شهریار عصفوری

In this study, a wound dressing composed of nanofibers was fabricated to mimic the properties of the extracellular matrix using collagen extracted from Persian Gulf jellyfish (Catostylus mosaicus). The enzymatic extraction using pepsin yielded 14.58% ± 0.19%, 9.98 times more efficient than the acidic method. Characterization revealed that the extracted collagen is type I, featuring amide bands in its structure and a denaturation temperature of 28.6 °C. Nanofibers were produced from polycaprolactone (PCL), with the addition of collagen (C) and phenytoin (P) to enhance wound healing.
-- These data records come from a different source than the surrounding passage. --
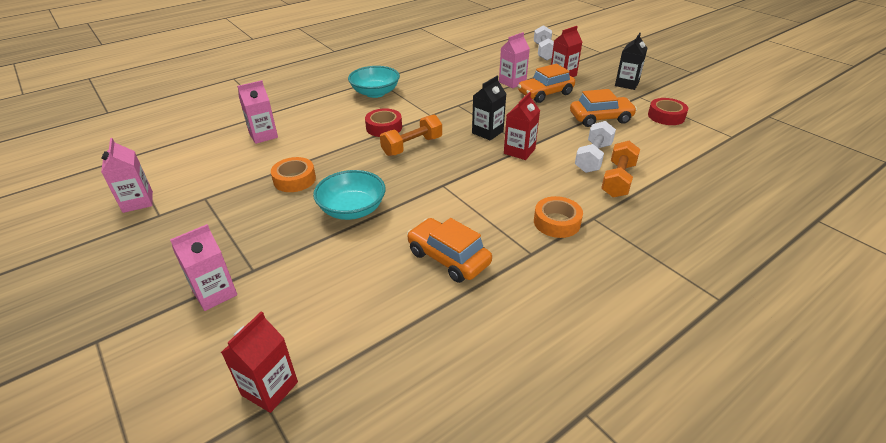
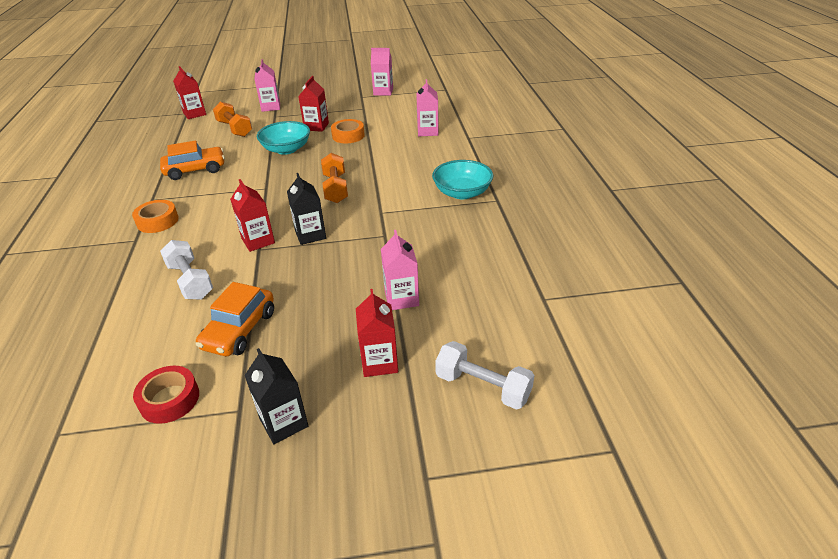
camera: 120 degrees right, 0 degrees up
(277, 213) = (316, 126): none -> red carton
(384, 127) = (383, 182): red tape -> none
(545, 94) = (343, 313): orange car -> none
(618, 180) = (146, 278): orange dumbbell -> orange dumbbell (234, 129)

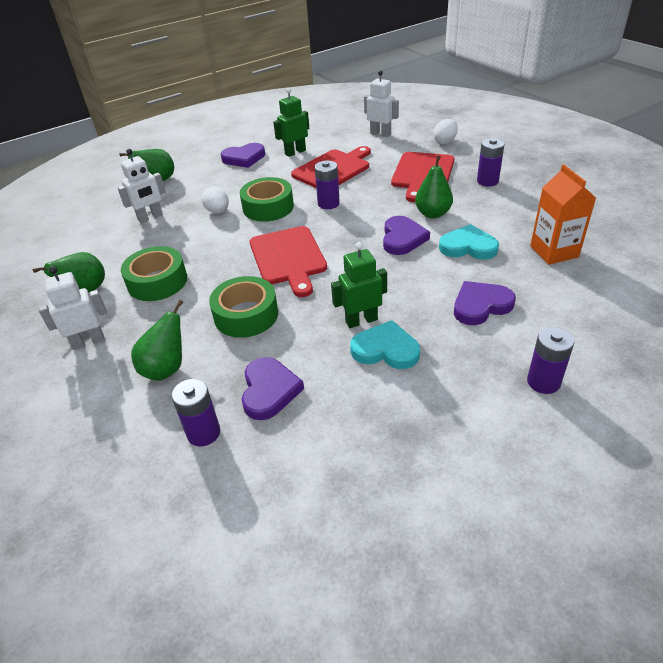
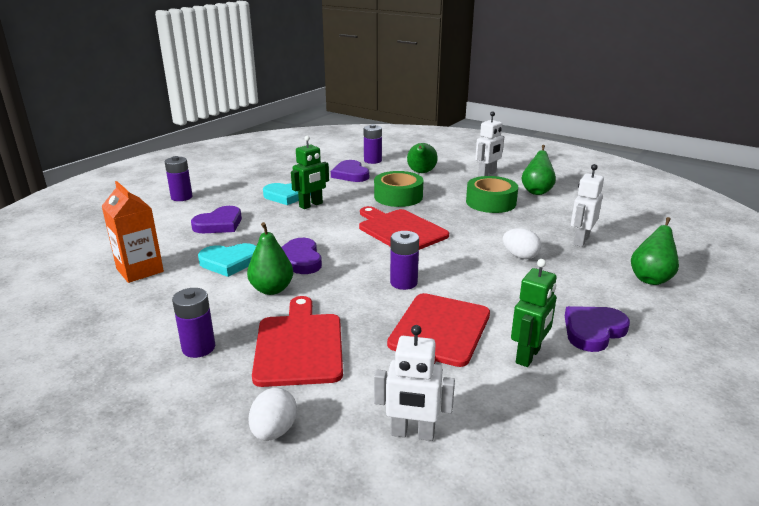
camera: 155 degrees right, 15 degrees down
(268, 207) = (470, 268): green tape -> none

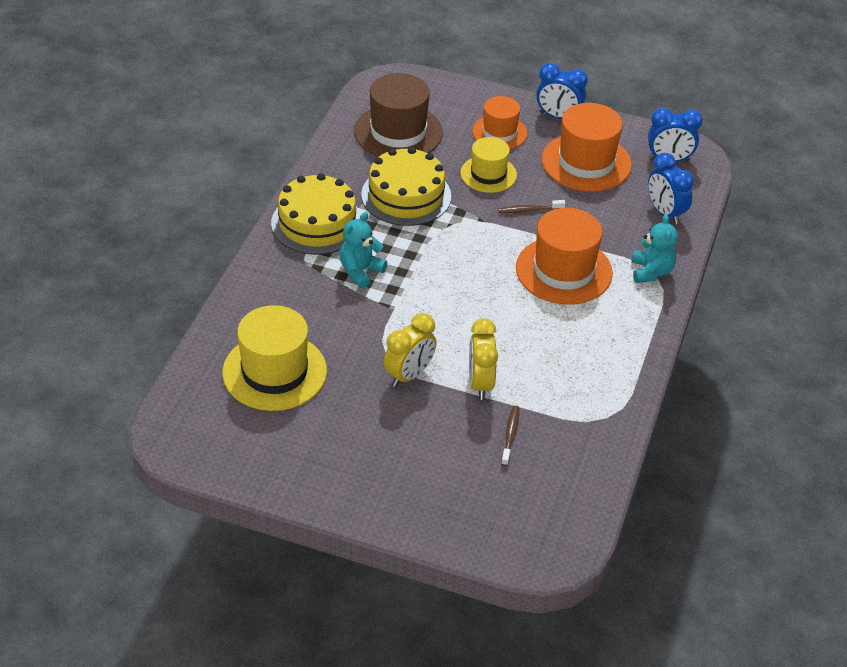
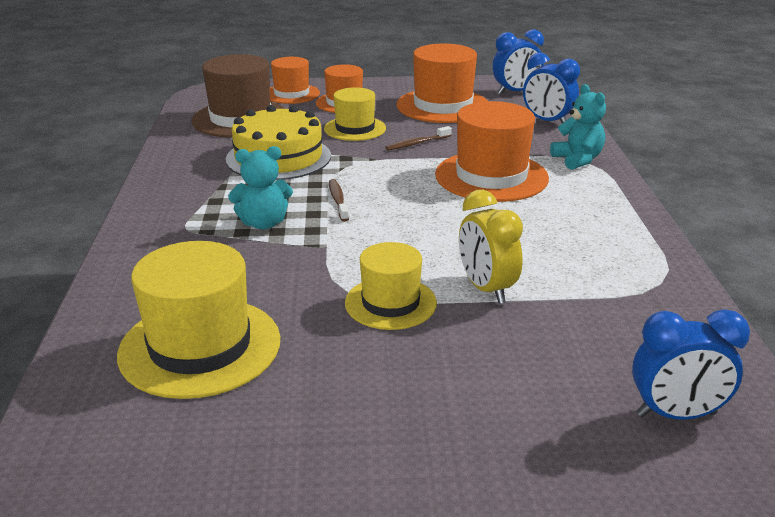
camera: 20 degrees left, 15 degrees down
(317, 223) = (186, 196): yellow cake -> none
(360, 271) = (263, 223): turquoise teddy bear -> turquoise teddy bear turned 120 degrees counterclockwise
(409, 375) = (390, 303): yellow clock -> yellow hat
(459, 105) = (291, 94): none -> orange hat
(510, 435) = (569, 330): brown toothbrush -> brown toothbrush (338, 200)
(558, 116) = (392, 86): blue clock -> blue clock (676, 414)

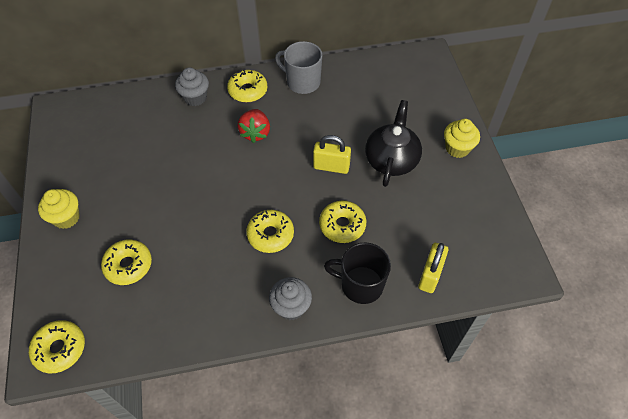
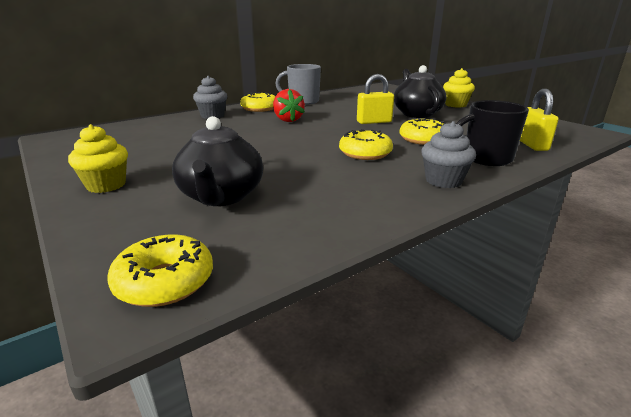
camera: 25 degrees left, 30 degrees down
(128, 265) = (221, 196): yellow donut -> black teapot

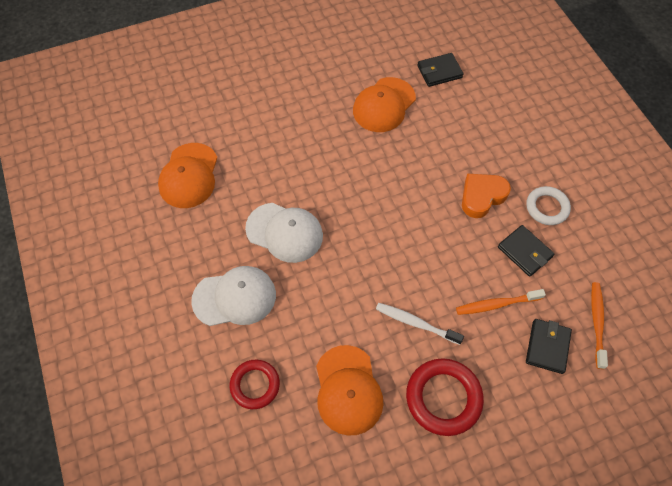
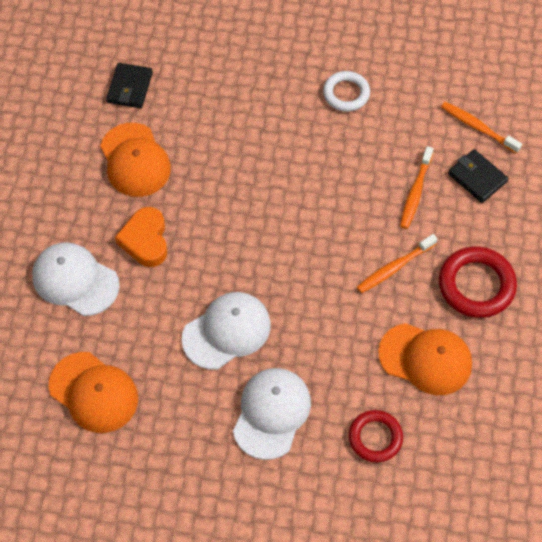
camera: 60 degrees left, 0 degrees up
(267, 120) = (75, 280): none -> white cap
(416, 323) = (394, 267): white toothbrush -> orange toothbrush
(482, 197) = (300, 138): orange heart -> orange heart (145, 240)
(524, 252) = (379, 139): black wallet -> none

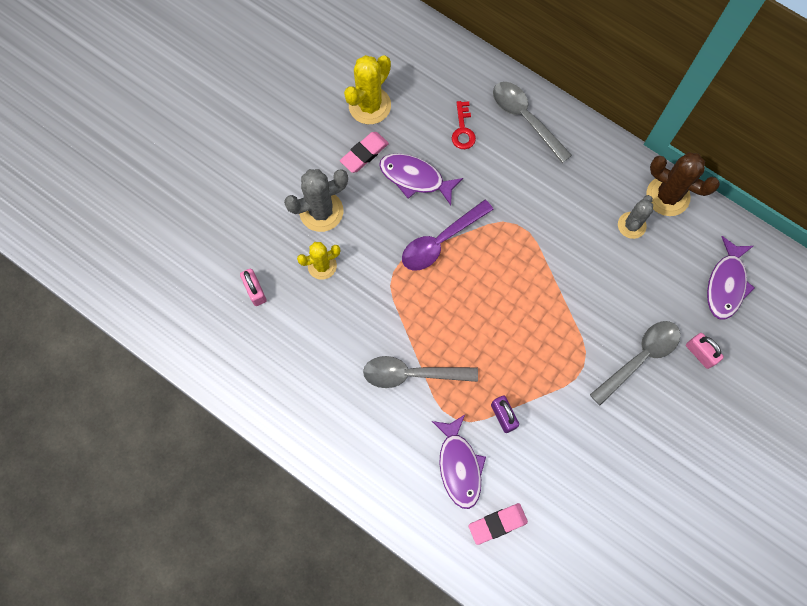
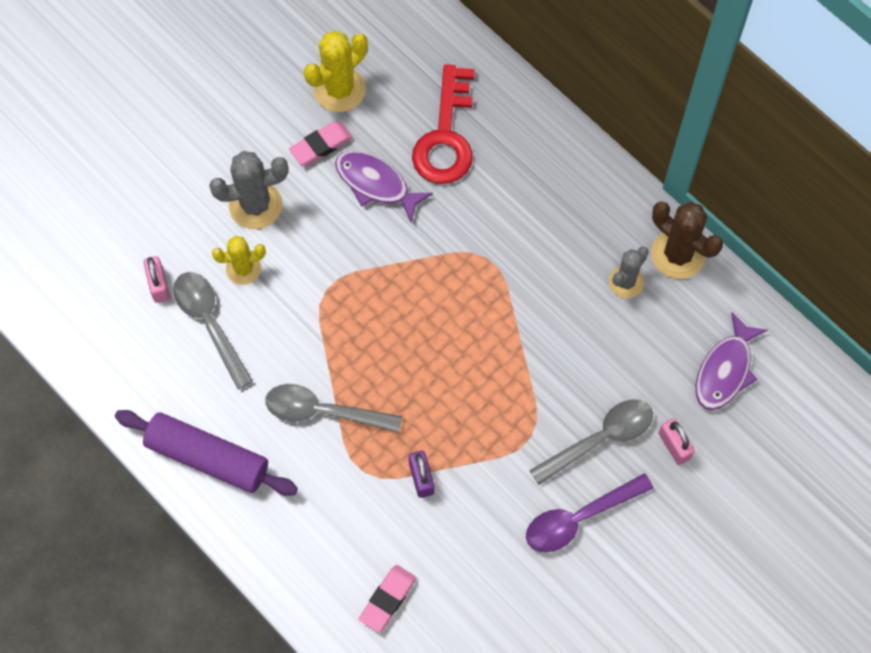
camera: 10 degrees right, 5 degrees down
(325, 429) = (208, 457): none -> purple rolling pin
(441, 241) = (391, 263): purple spoon -> purple spoon (579, 518)
(459, 466) = (357, 526): purple fish -> none
(463, 130) = (446, 136): red key -> red key, size x2.04
(497, 523) = (387, 599): pink eraser -> pink eraser turned 45 degrees counterclockwise
(525, 119) = (525, 135): grey spoon -> grey spoon (210, 324)

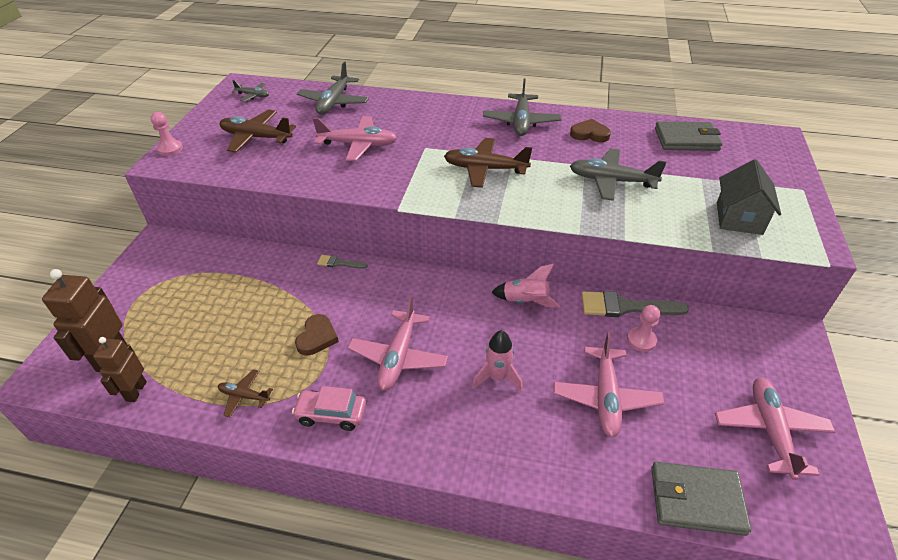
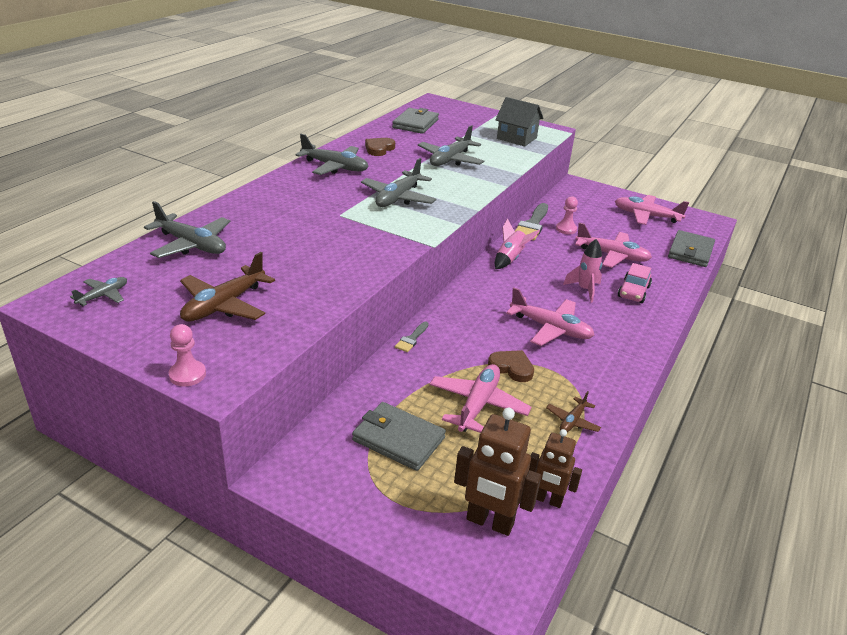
camera: 75 degrees left, 10 degrees down
(202, 286) = (398, 439): none -> grey wallet
(331, 414) = (604, 373): pink car -> pink car (633, 292)
(358, 145) = (303, 246): pink plane -> pink plane (477, 405)
(485, 169) = (398, 198): brown plane -> grey plane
The ratio of PCL to collagen and the electrospinning parameters were optimized using response to produce optimal nanofibers (PCL-C-P ONFs) that facilitate sustained drug release over two days. The predicted drug release from PCL-C-P ONFs showed a relative inaccuracy of 1.4% compared to the experimental results after four days. Incorporating collagen and phenytoin into the nanofibers enhanced their swelling properties, porosity, and hydrophilicity while reducing density. FTIR spectroscopy and XRD analyses confirmed the successful loading of both the collagen and the drug. Furthermore, FESEM and thermogravimetric analysis revealed a bead-free network with an average fiber diameter of 95 nm and an initial decomposition temperature of 280 °C. Chitosan (Chi) was added as a shell layer (PCL-C-P Chi-CSNFs) to improve the controlled release of phenytoin. TEM and FESEM experiments confirmed the core-shell structure, with a shell thickness of 39 ± 16 nm and a core diameter of 92 ± 21 nm. The chitosan shell increased porosity and swelling while enhancing the controlled release of phenytoin over 85 hours compared to PCL-C-P ONFs and PCL-C-P-Chi NFs. Cytotoxicity assessments showed that PCL-C-P ONFs and PCL-C-P Chi-CSNFs are non-toxic, and improved drug release increases cell viability in the core-shell NFs dressings.